|Garden cross spider [David Horemans/CBC]|
If you're suddenly seeing big fat spiders crafting delicate webs all over the place, you're not alone. Spider webs are a normal harbinger of fall, but this year, a Vancouver pest control company said they're getting an unusual number of calls about them. "Definitely an increase in the numbers of them and the amount of webs that people are seeing on their properties," said Mike Londry of Westside Pest Control. He credits the hot, dry summer, saying it made living easy for spiders. Lisa Johnson reports. (CBC)
Washington State’s Great Salmon Spill and the Environmental Perils of Fish Farming
Just after the thrill of the total solar eclipse, a troubling nature story emerged from northwestern Washington State. On August 22nd, Cooke Aquaculture, a multibillion-dollar seafood company, reported that, three days earlier, extreme tides coinciding with the eclipse had torn apart its enormous salmon farm off Cypress Island, a teal idyll near the college town of Bellingham. More than three hundred thousand non-native Atlantic salmon, housed in a steel underwater pen, were at risk of escape. Tens of thousands of the fish had already spilled into Puget Sound, and some had begun to instinctively swim upstream, toward the mouths of local rivers, as if to spawn. E. Tammy Kim reports. (New Yorker) See also: Escaped Atlantic salmon reported 250 km north of collapsed fish farm (CBC)
Japan’s nuclear disaster didn’t affect fish or human health: B.C. scientist
Radioactive contamination following a nuclear power-plant disaster in Japan never reached unsafe levels in the north Pacific Ocean for either marine life or human health, says a British Columbia scientist. Chemical oceanographer Jay Cullen of the University of Victoria has monitored levels of contamination from radioactive isotopes, used in cancer therapies and medical imaging, since the meltdown of three reactors at the Fukushima Daiichi plant in 2011 following a tsunami triggered by an earthquake. Camille Bains reports. (Canadian Press)

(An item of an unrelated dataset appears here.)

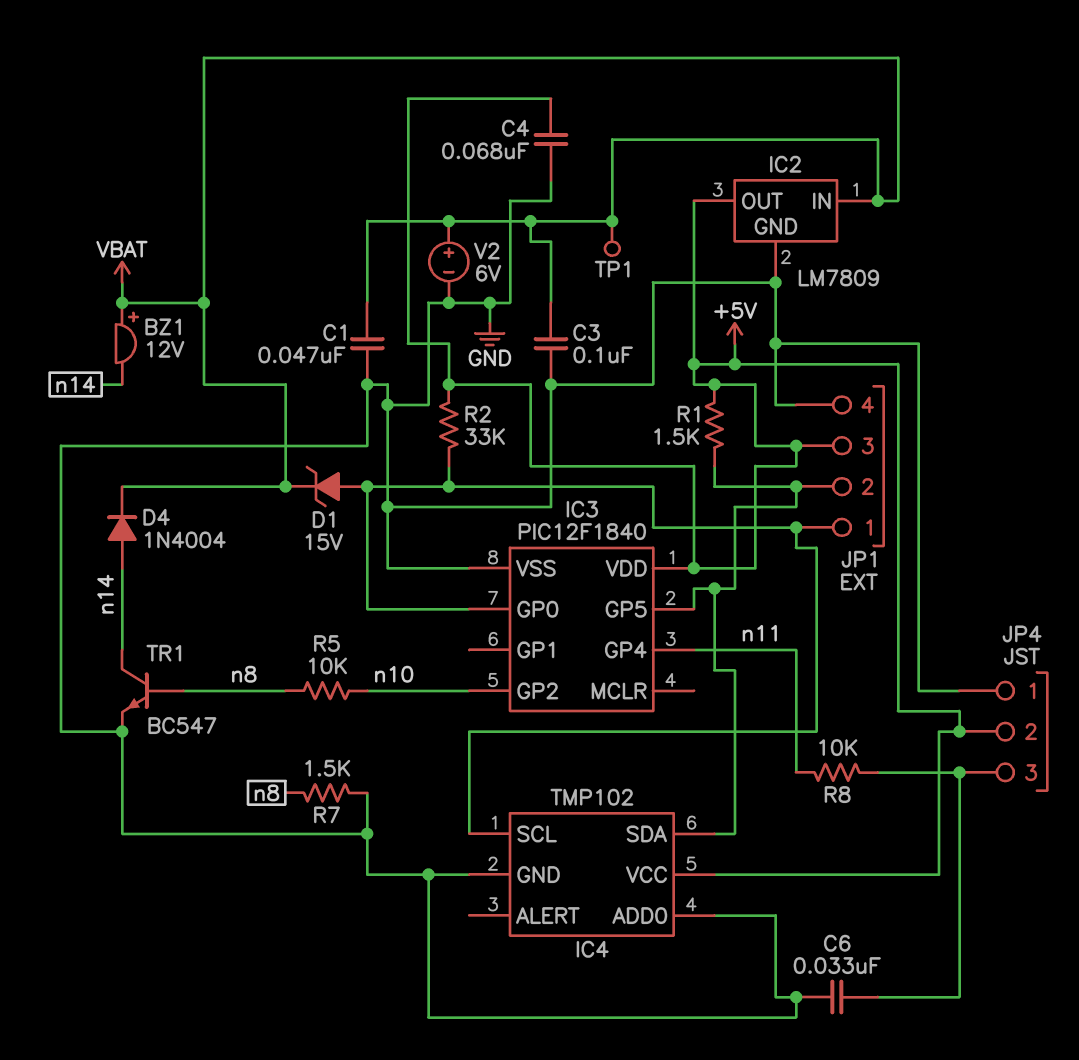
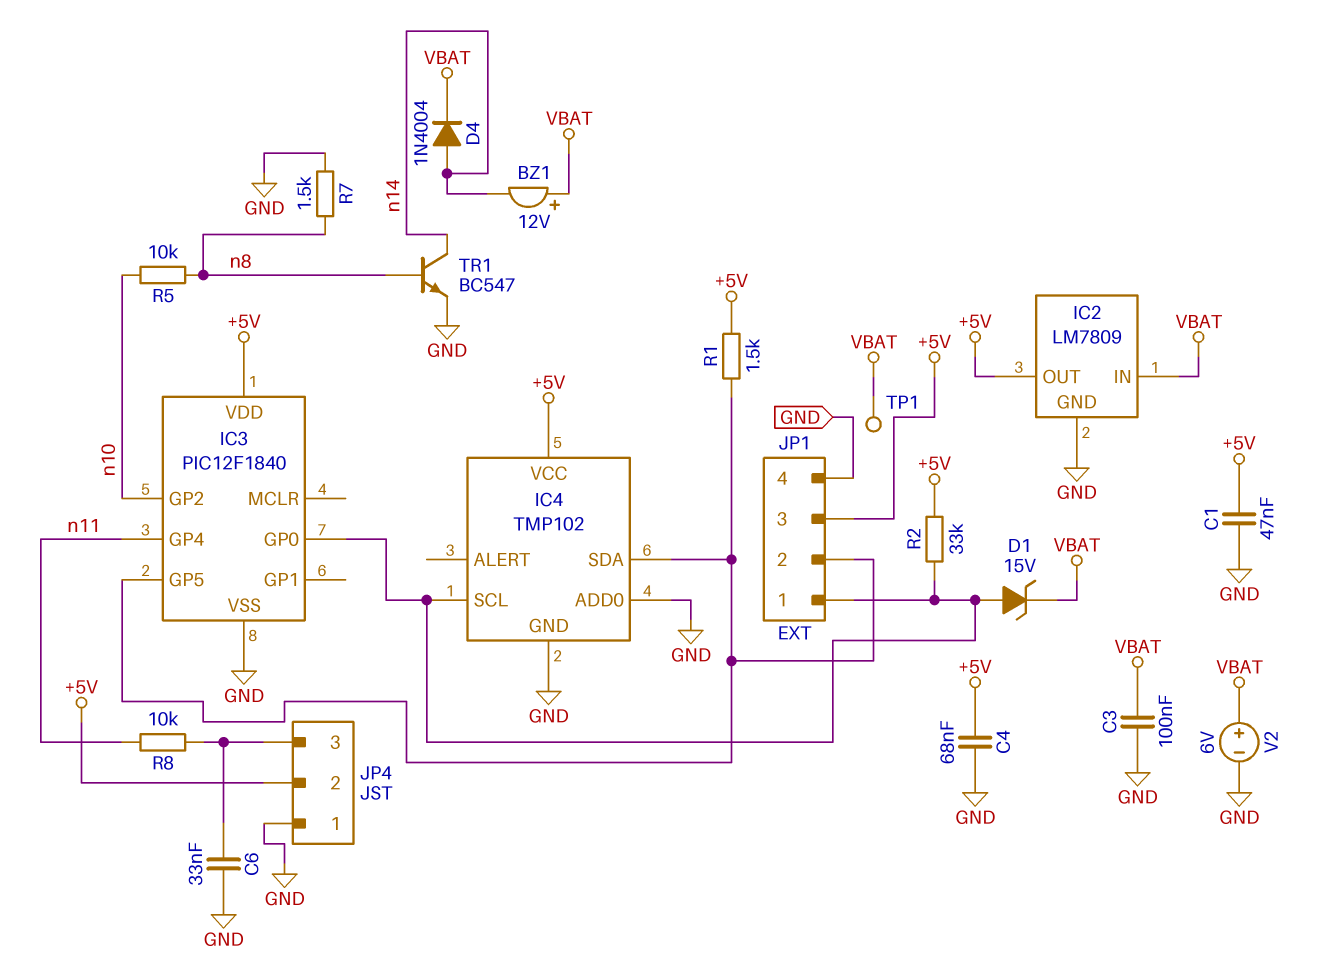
C1: 47nF (GND, VBAT) -> 47nF (+5V, GND)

Draft regulations could prohibit heavy industry on Tacoma tide flats
The City of Tacoma’s planning commission held a public hearing Wednesday to receive feedback on a proposed draft of interim regulations that could in part prohibit certain types of heavy industry from coming to the tide flats, including coal and fossil fuel facilities. "We do need these interim protections simply because Tacoma is in the bullseye for new and expanded fossil fuels," said Mindy Roberts, Puget Sound director for the Washington Environmental Council. Melissa Malott, who is part of Citizens for a Healthy Bay, is in support of the interim regulations as Tacoma figures out what industry to welcome next in this area. Jenna Hanchard reports. (KING)
Pacific salmon star in new round of Hinterland Who’s Who
The Canadian Wildlife Federation has released a new set of three videos starring the Pacific salmon in the memorable style of Hinterland Who’s Who. The public service announcements are timed to promote awareness of a research project designed to explain the persistently poor returns of Chinook salmon in the Yukon River…. A 30-second version uses the same mini-doc style and haunting flute music that became indelibly stamped on the memories of Canadian children when the series was first aired in 1963. Other versions employ a modernized style with different music and a young female host. Randy Shore reports. (Vancouver Sun)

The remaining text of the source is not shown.